Paranoia! But in a good way. Depending on how many sources are actually enabled, we gather randomness from up to 3 different sources. This is both, to give the kernel a good start for its RNG, but also to initialize the ASLR (Address Space Layour Randomization).

st = 0;
bootprompt = 1; /* allow reselect should we fail */

printf("booting %s: ", cmd.path);
marks[MARK_START] = 0;
if ((fd = loadfile(cmd.path, marks, LOAD_ALL)) != -1) {

        /* Prevent re-upgrade: chmod a-x bsd.upgrade */
    if (isupgrade) {
        struct stat st;

        if (fstat(fd, &st) == 0) {
            st.st_mode &= ~(S_IXUSR|S_IXGRP|S_IXOTH);
            if (fchmod(fd, st.st_mode) == -1)
                printf("fchmod a-x %s: failed\n",
                    cmd.path);
        }
    }
    close(fd);
    break;
}

Now we actually load the kernel with loadfile. It will read the file, and add marks for code, data, etc., so that we know where all addresses are.

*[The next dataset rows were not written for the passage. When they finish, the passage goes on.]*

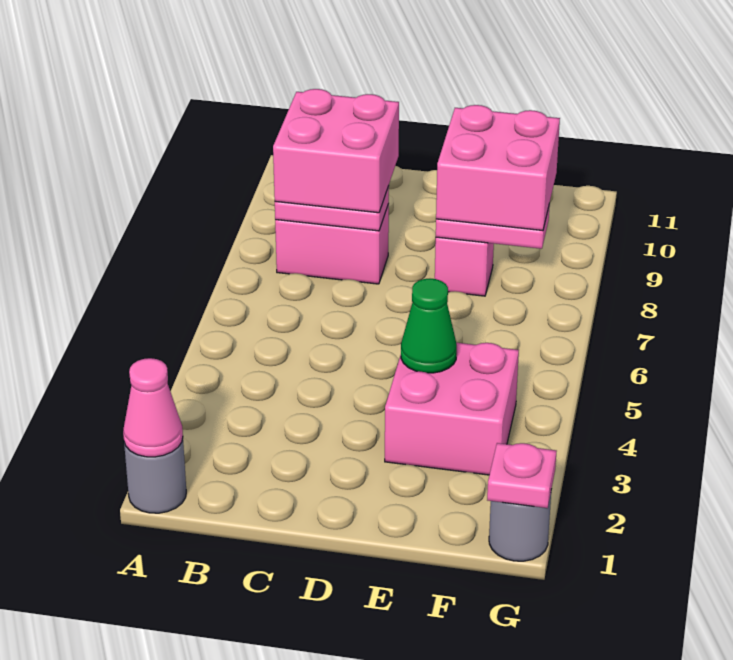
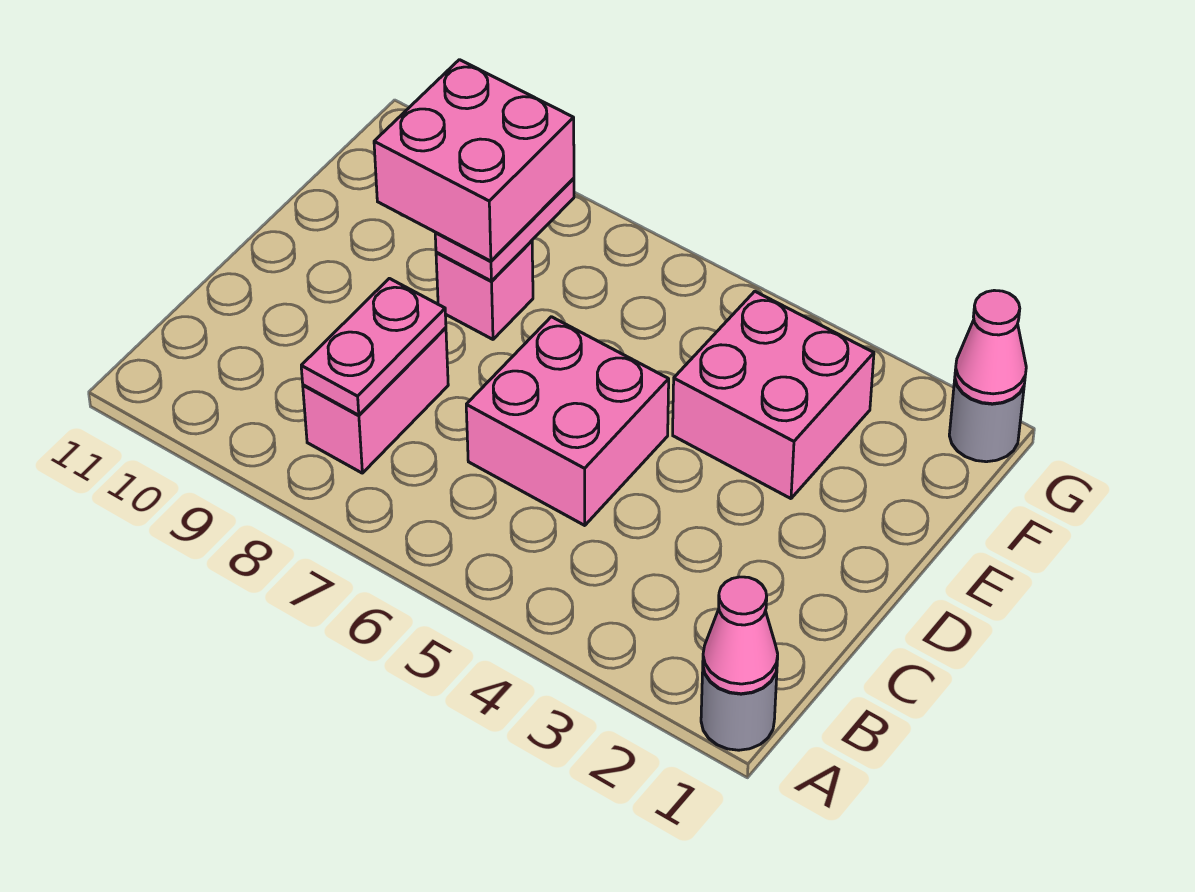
pink brick B8:C9 level 3 -> pink brick C5:D6 level 1
green cone E4 level 2 -> none
pink plate G1 level 2 -> pink cone G1 level 2

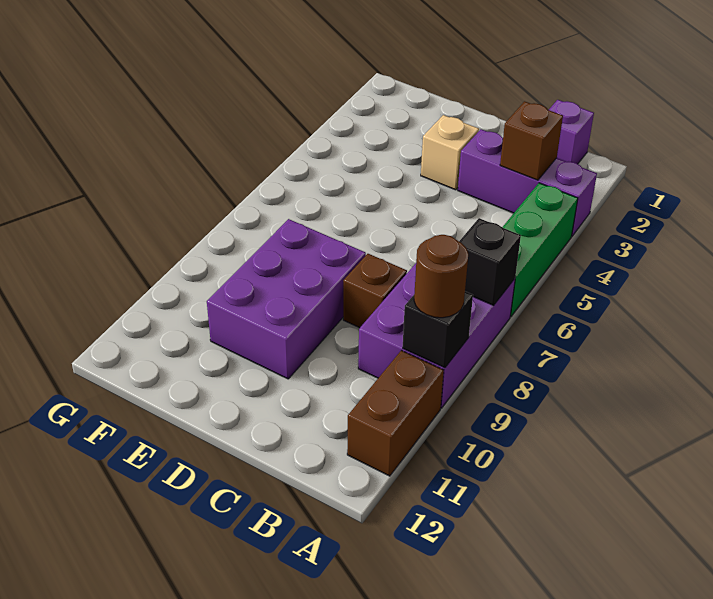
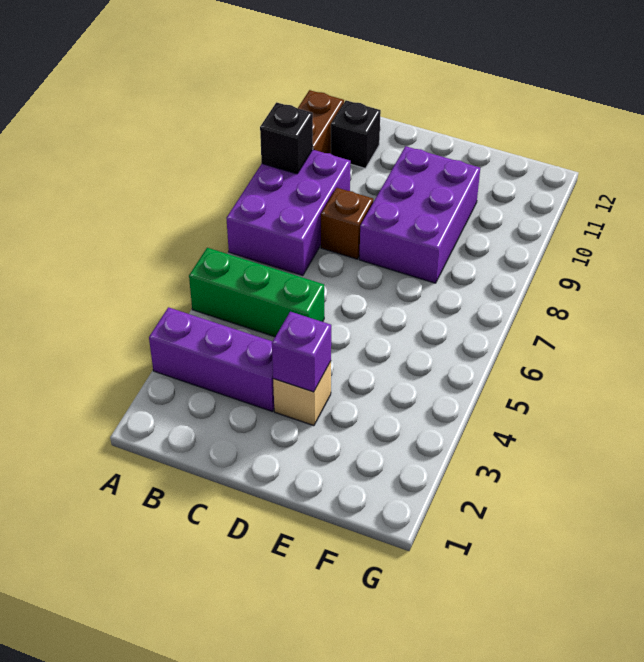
green brick A4:A6 level 1 -> green brick A5:C5 level 1
black brick A7 level 2 -> black brick B11 level 1
brown round brick A9 level 3 -> none
purple brick B1 level 1 -> purple brick D3 level 2
brown brick B3 level 2 -> none

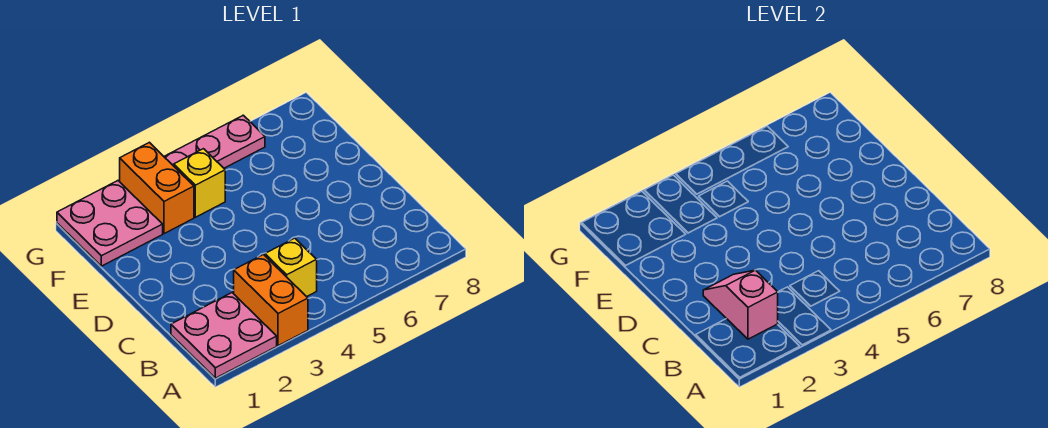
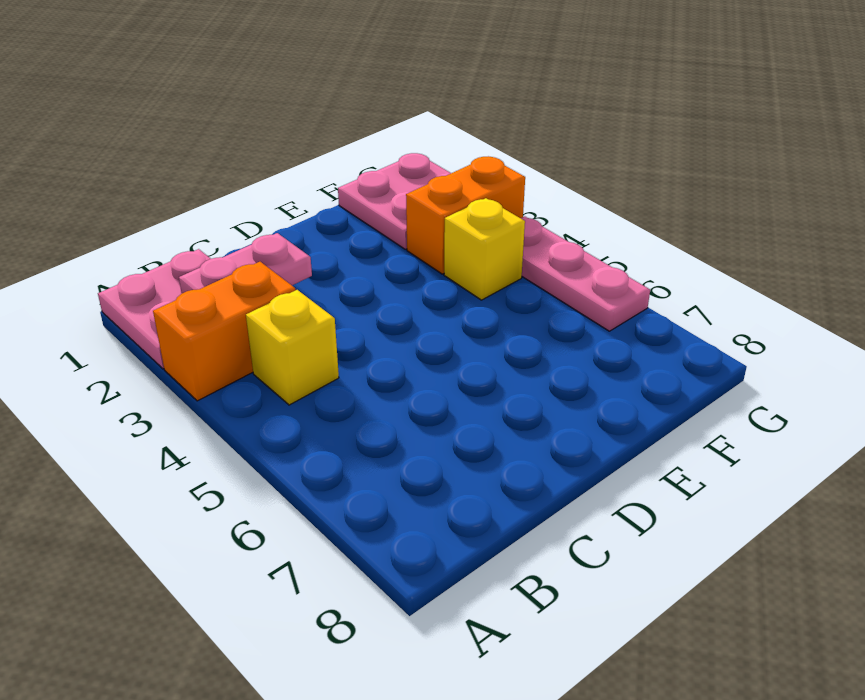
pink slope B2:C2 level 2 top B -> pink plate B2:C2 level 2

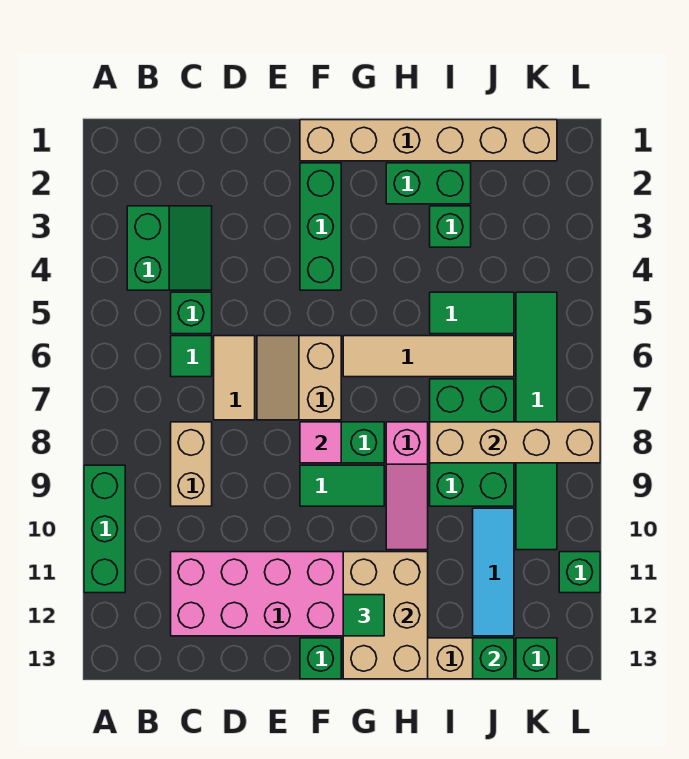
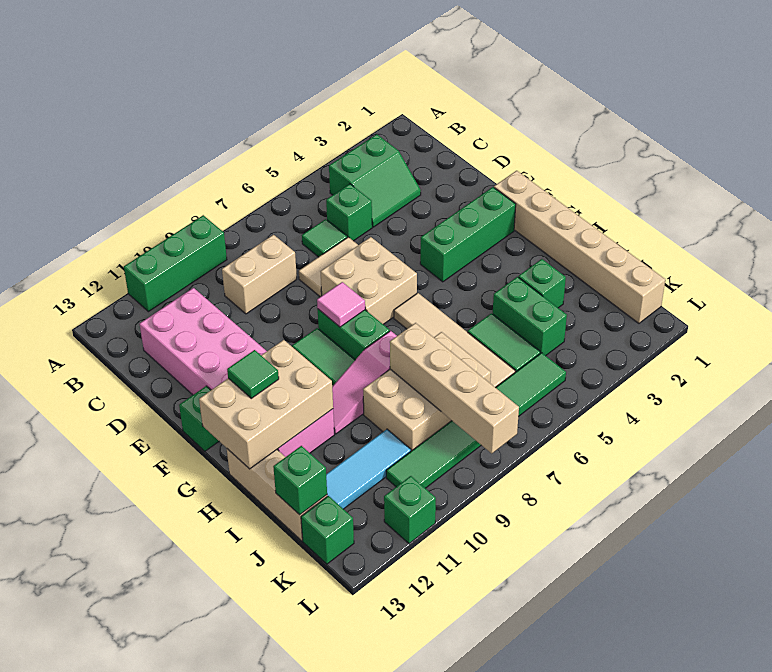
tan slope E6:F7 level 1 top F -> tan brick E6:F7 level 1
green brick H2:I2 level 1 -> green brick I4:J4 level 1
green brick I7:J9 level 1 -> tan brick I7:J9 level 1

One part in here is the if (isupgrade) part. If we are doing an upgrade, we remove the executable flag from the file. If it fails and reboots, it will not try again to upgrade and default back to the old kernel.

    kernelfile = KERNEL;
    try++;
    strlcpy(cmd.image, kernelfile, sizeof(cmd.image));
    printf(" failed(%d). will try %s\n", errno, kernelfile);

    if (try < 2) {
        if (cmd.timeout > 0)
            cmd.timeout++;
    } else {
        if (cmd.timeout)
            printf("Turning timeout off.\n");
        cmd.timeout = 0;
    }
}

It loading failed, we set the default to KERNEL (usually /bsd) and try again, while increasing the counter to keep track of how many times we tried.

    /* exec */
    run_loadfile(marks, cmd.boothowto);
}

And voila, with everything loaded, we actually run the kernel and jump into it. run_loadfile will set up all arguments for the kernel and then call ExitBootServices() to tell UEFI we are done and taking over control.

Conclusion

Well, there it is…the mythical boot process. Sure, the overall code is a lot more, but the core gist of it is right here.

At this point, we are ready to actually run the kernel. And surprise: that is the next thing we will look at.